From fighting financial stress, loneliness, homesickness and academic pressures to handling racial abuses to adjusting to life in a different culture, each day is a new battle for international students
Seema Sachdeva (The Tribune)
The small city of North Bay in northeastern Ontario was in the news lately for all the wrong reasons. Nearly 300 international students, who had taken admission in various courses in the September/fall intake at Canadore College and Nipissing University, which share the same campus, were left homeless after the educational institutions expressed their inability to provide accommodation. All the excitement of studying in Canada turned into a shock as the students, mostly from Punjab, came face to face with the housing crisis. The limited accommodation in the area saw rentals shooting off the roof. While some students managed to find rental spaces at sky-high prices, many resorted to sleeping in the open, in tents, at bus terminals, or in cars. Some travelled from Toronto, 300 km from the city, leaving a big hole in their pockets.
Pleadings, requests and finally protests by the students, in which they were supported by the Montreal Youth Student Organization (MYSO), helped as the authorities gave in to their demands like full fee refund and arranging for affordable accommodation. Meanwhile, the Immigration, Refugees and Citizenship Canada (IRCC) has extended the transition period for distance learning.

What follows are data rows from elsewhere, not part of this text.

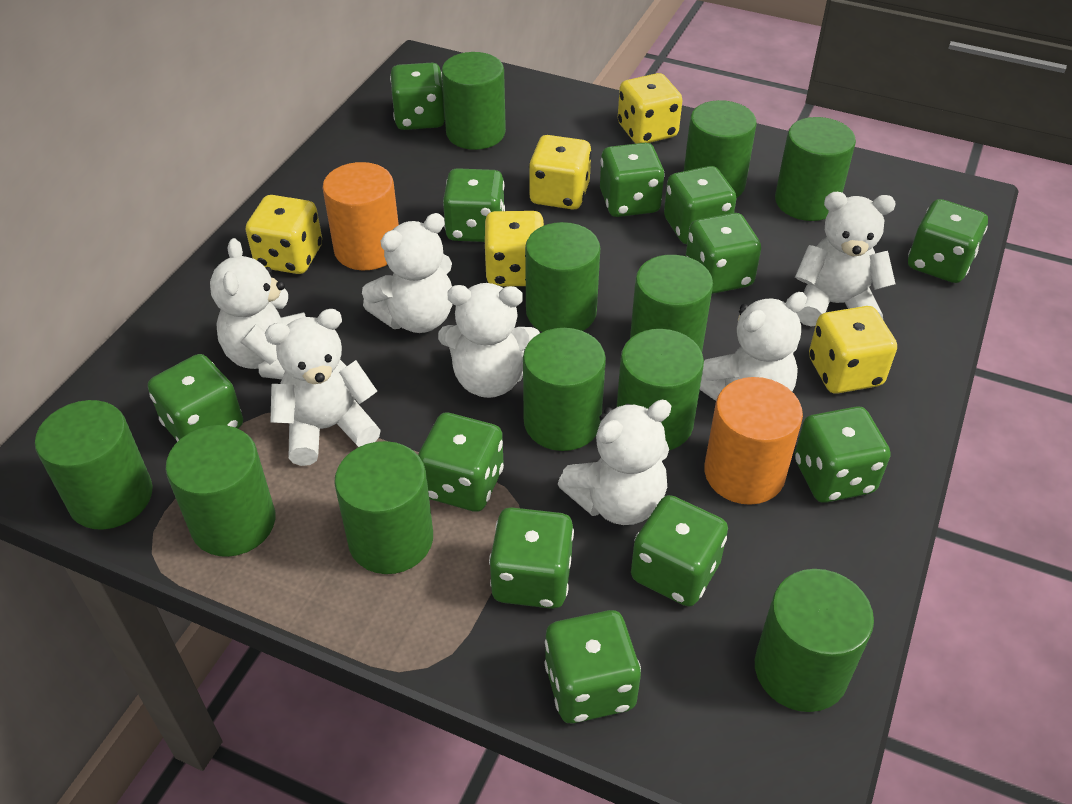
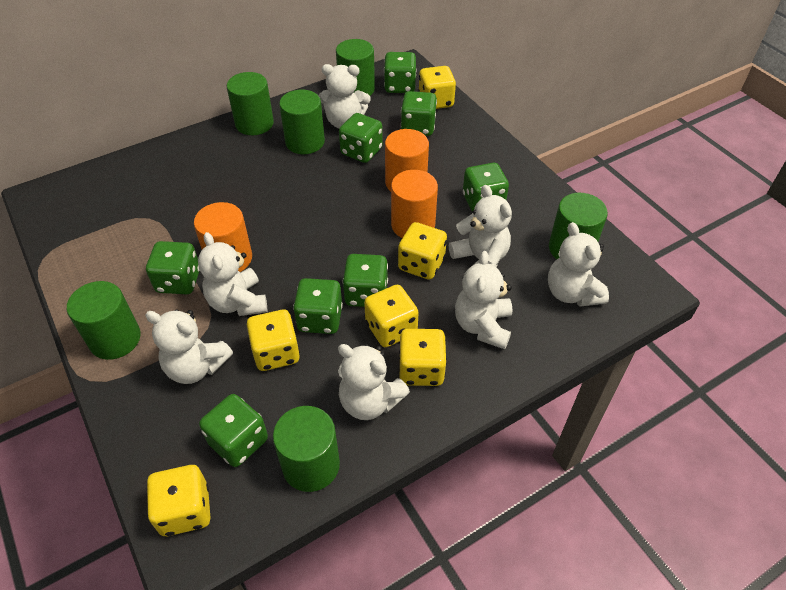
green cylinder: 11 -> 6
green dice: 12 -> 8
orange cylinder: 2 -> 3
yellow dice: 5 -> 6

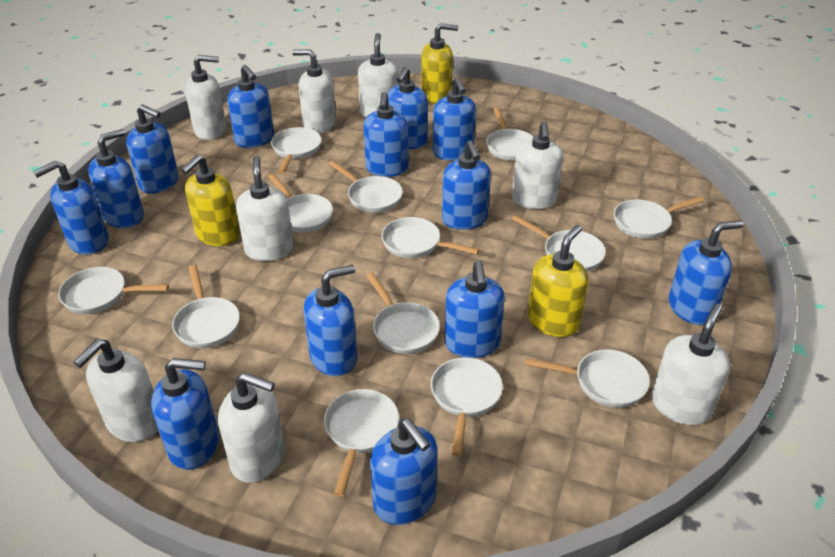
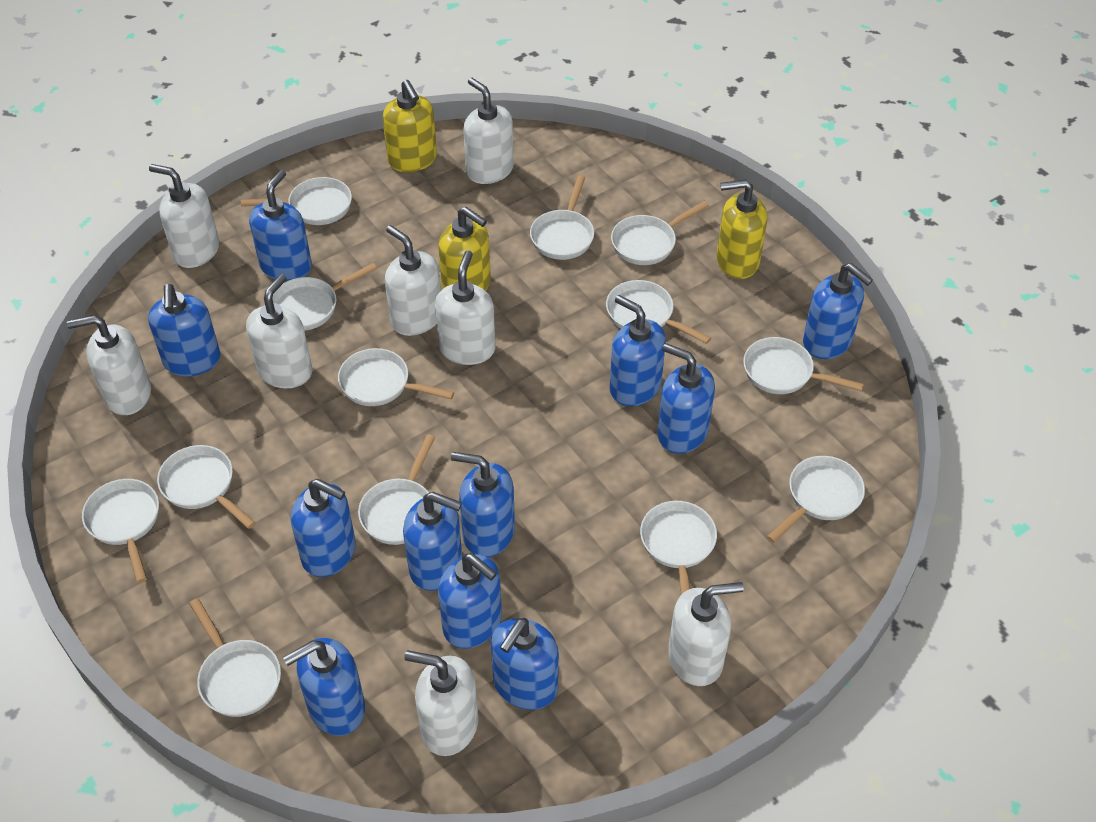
blue soap dispenser: 13 -> 11

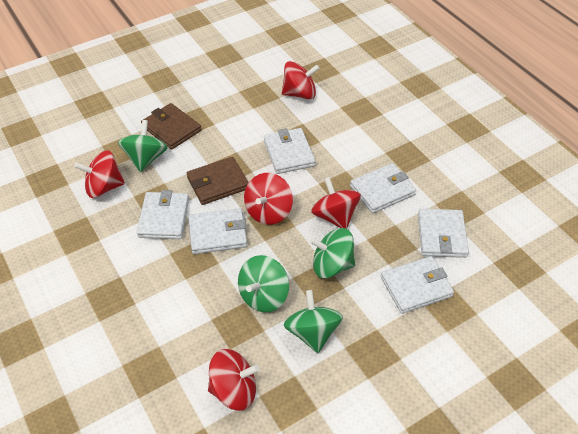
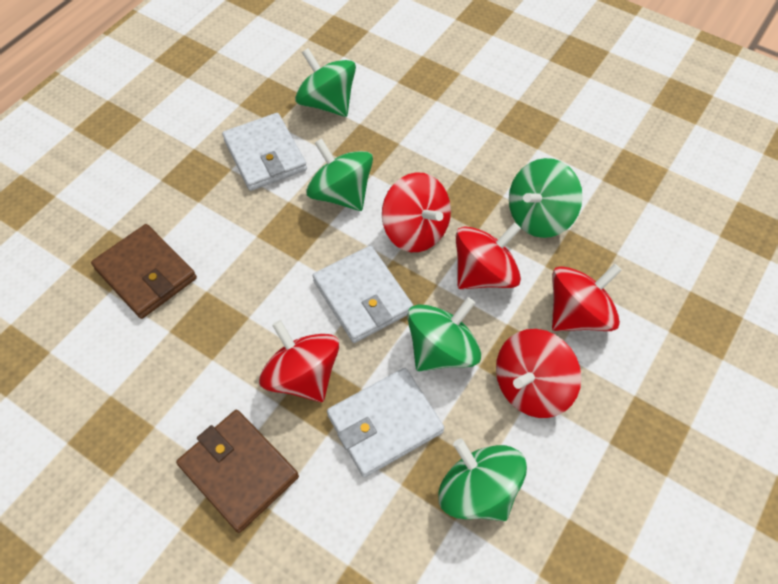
green spinning top: 4 -> 5
white wallet: 6 -> 3

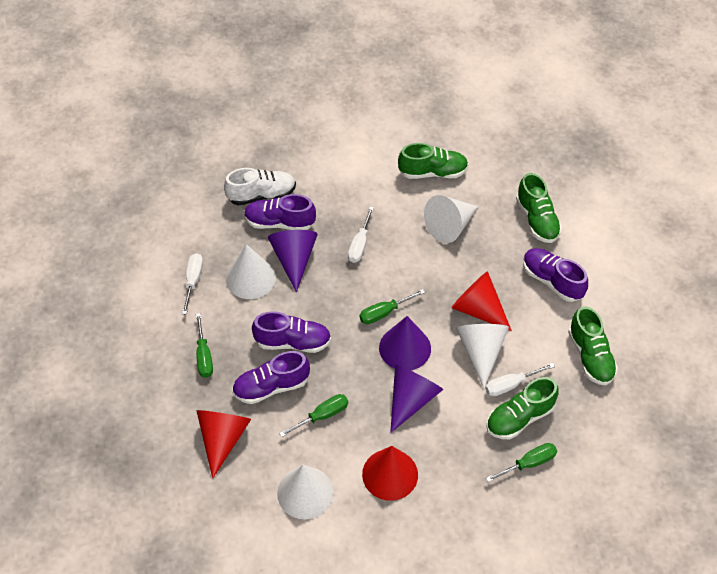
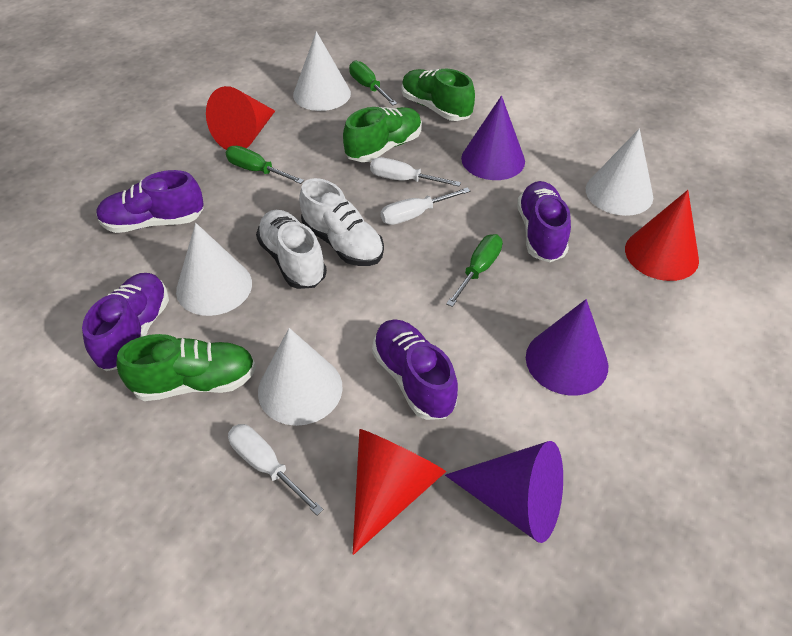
green screwdriver: 4 -> 3
green shoe: 4 -> 3
white shoe: 1 -> 2

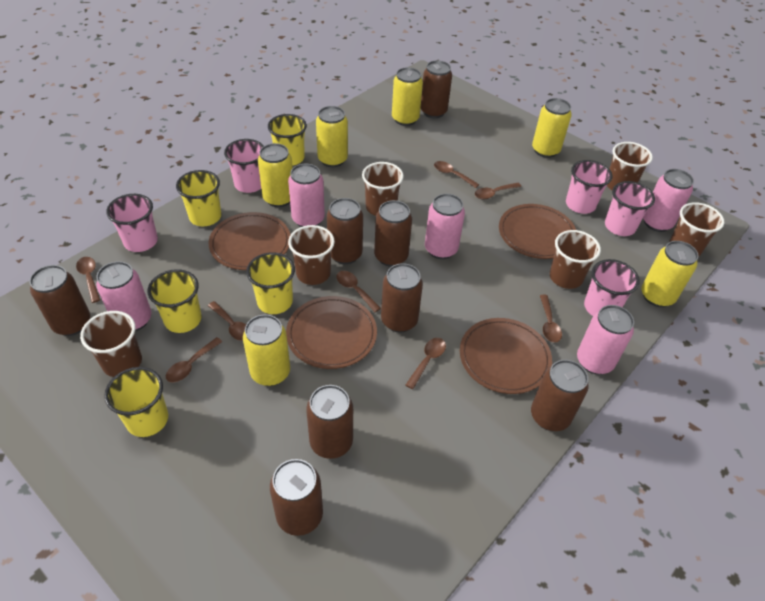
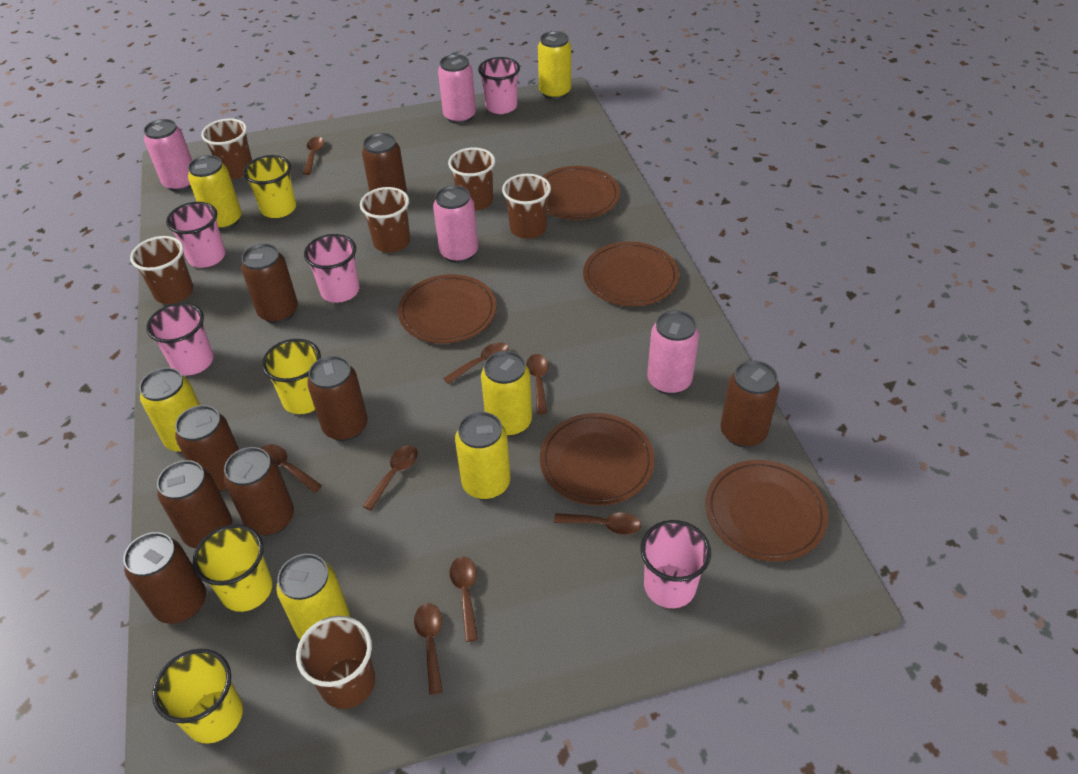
brown plate: 4 -> 5
pink can: 5 -> 4
yellow cup: 5 -> 4

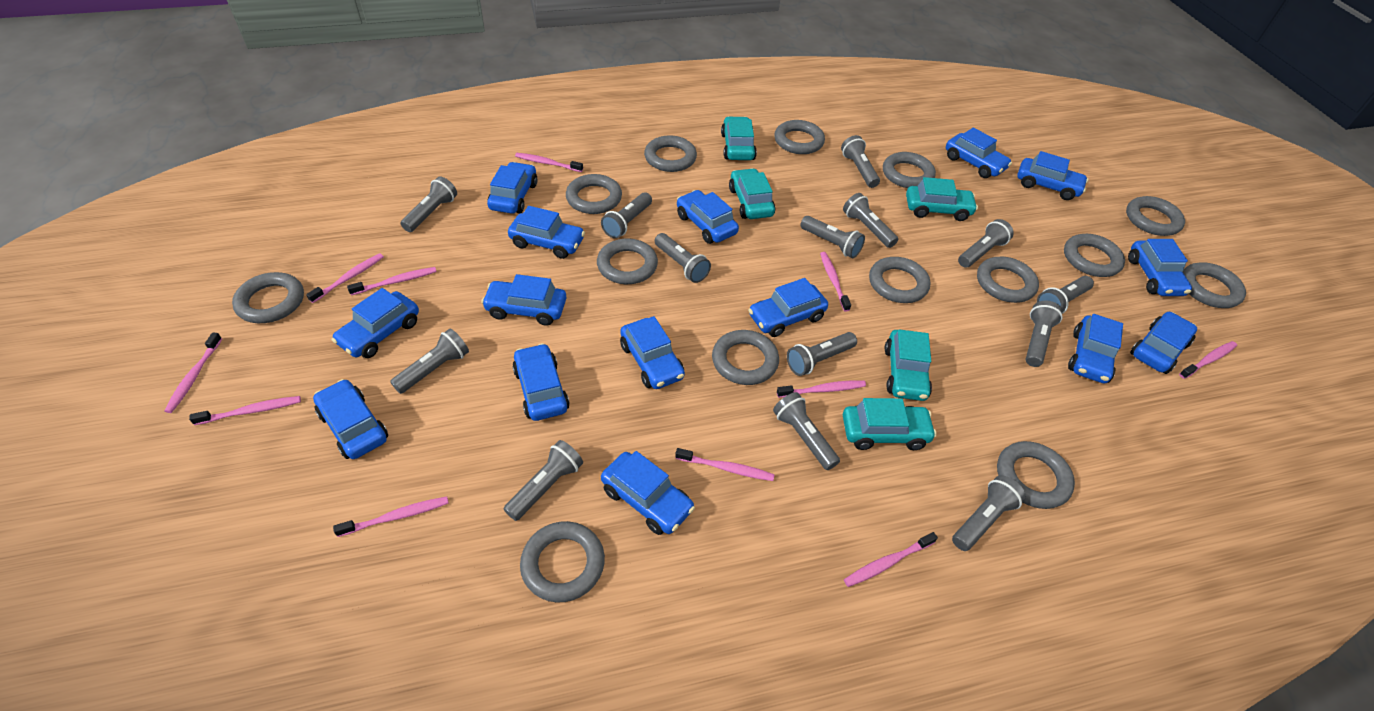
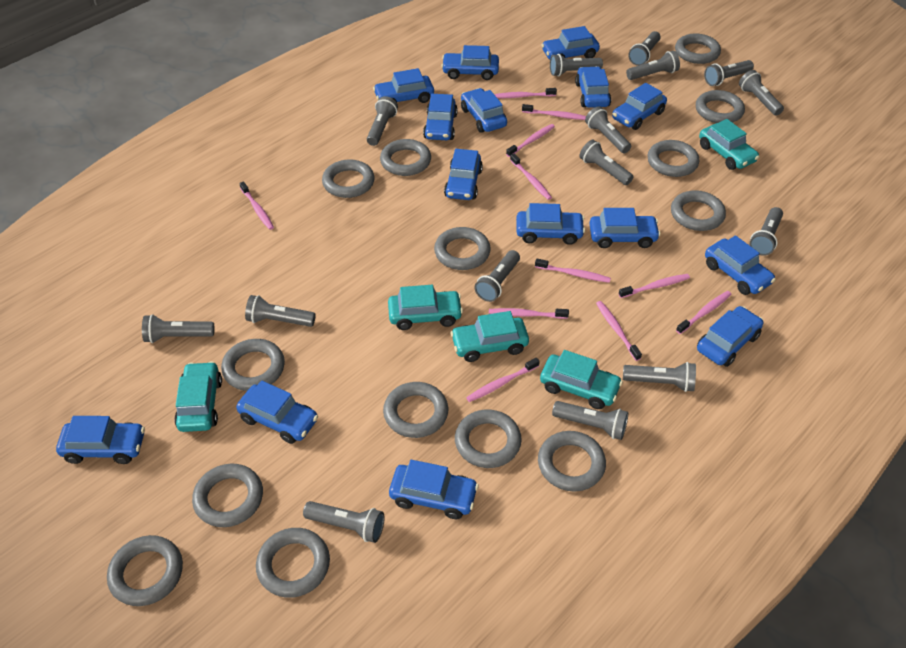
grey flashlight: 14 -> 15

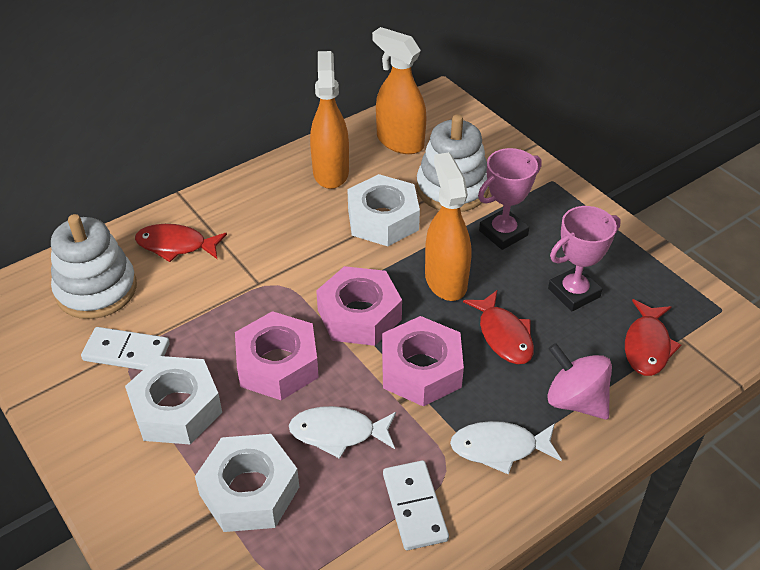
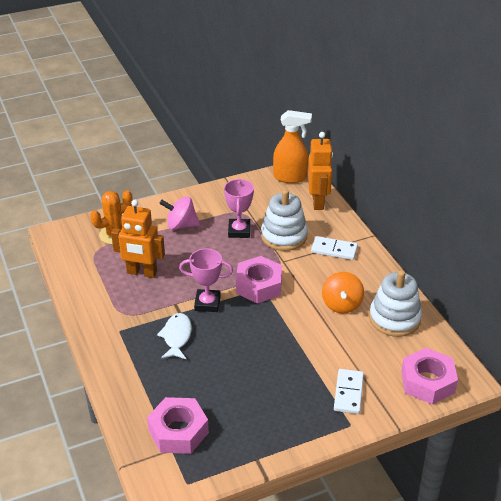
orange cactus: 0 -> 1
orange robot: 0 -> 2
orange spinning top: 0 -> 1
orange spray bottle: 3 -> 1
red fish: 3 -> 0
white fish: 2 -> 1
white nut: 3 -> 0

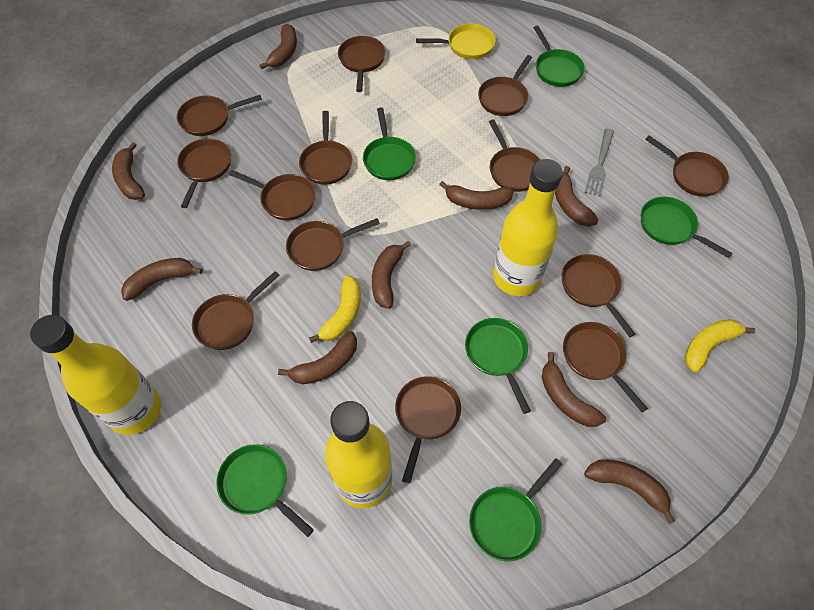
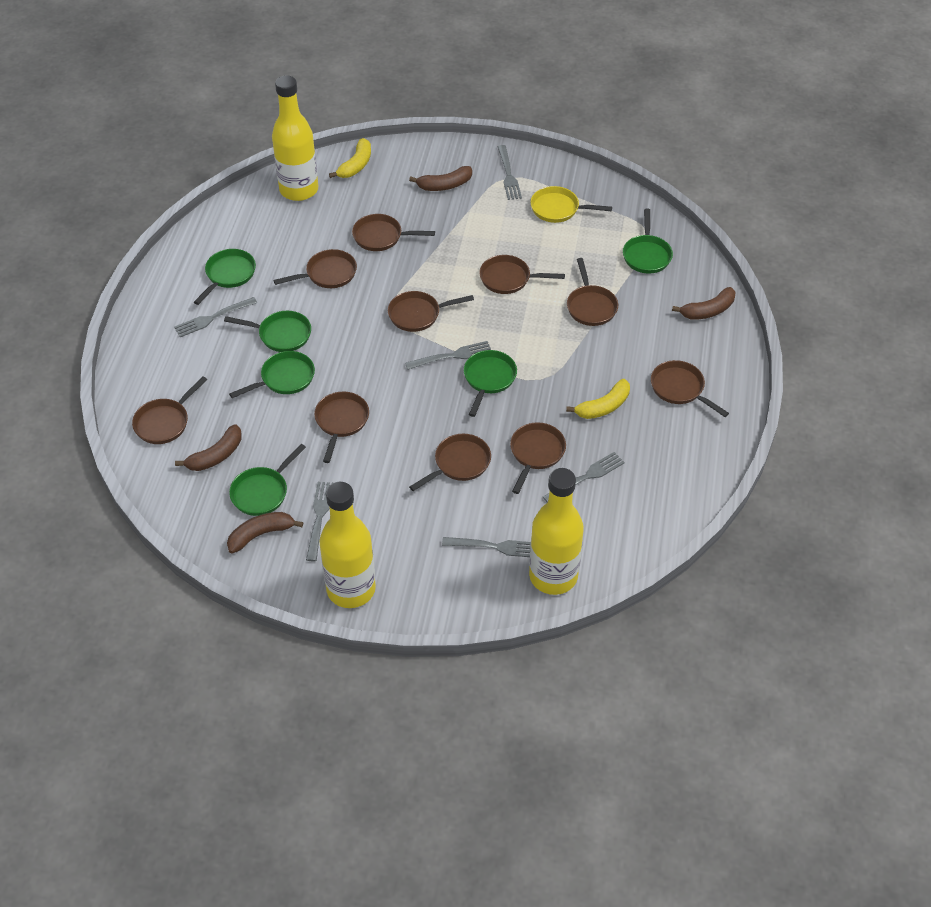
brown banana: 9 -> 4
brown pan: 13 -> 10
grey fork: 1 -> 6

In a statement, it said: “Until December 31, 2023, the time you spend studying online from within Canada still counts toward the length of your PGWP (post-graduate work permit). Starting January 1, 2024, you must complete 50 per cent of your programme in-class in Canada.”
With this flicker of hope, international students have got a breather for the time being. They, however, do realise that all is not well in this wonderland, which most of them want to make their home.
A few months back, a TikTok video went viral in which an Indian student of Conestoga College in Kitchener, Ontario, was found sleeping under a bridge. He had a small bag of belongings, including a blanket, and some food. Another trending video on YouTube showed hundreds of students queueing up to apply for five vacancies at a job fair at a supermarket in Brampton.
From fighting financial stress, loneliness, homesickness and academic pressures to handling racial abuses to adjusting to life in a different culture, each day is a new battle for international students, who pay up to five times the cost of domestic students.
Says youth activist Mandeep, convener of MYSO, “The problem is that the education consultants in India are only concerned about the commissions the colleges offer them per student. A recent data of a local college revealed that from $561 in 2016-17, the agent partner’s commission per student had increased to $3,399 in 2020-21. Often, the agents don’t show the true picture to parents and their families and they are clueless about the life that lies ahead for them.”
Says Rishi Nagar, former senator, University of Calgary, “Often, parents rely blindly on an agent when sending their children without checking how their child will manage. For instance, a lot of students take admission in Olds College, which offers agriculture-related courses. The agents tell them it is very close to Calgary but parents need to be aware that it is a very small village and there is limited rental accommodation available there. There is no direct bus service and children will have to rely on taxi service if they don’t get local accommodation.”
While reality hits these students hard once they reach Canada, often the parents remain clueless about even the courses that their children have taken admission in. Harjit Singh (53) of Fatehpur village near Chamkaur Sahib is one such harried parent. His daughter Arshdeep Kaur had got admission at Nipissing University in a two-year post-baccalaureate certificate in general management. But when Arshdeep reached Canada in August-end, she found out that there was no rental accommodation available near her college. “We can only trust the agent when he assures us that the university has proper accommodation facility. At that time, they say, ‘Tussi fikar na karo… Uthhe badian maujan ne. Te assin baithe aa je koi problem aandi hai’ (Don’t worry, it’s all good there. And we are here to take care if any problem arises).” But when my daughter was unable to find accommodation, he expressed helplessness,” says Harjit, who then took to social media to raise the issue. Worried about his daughter’s safety, he remained in depression for many days, and even had to be hospitalised. He was finally able to shift his daughter’s college to one in Toronto, where there are better housing facilities and job opportunities. “We took a huge loan to send our daughter. We have spent more than Rs 8-9 lakh, besides other expenses. I do not know how long will it take for the refund to come,” says Harjit, who works in the electricity department.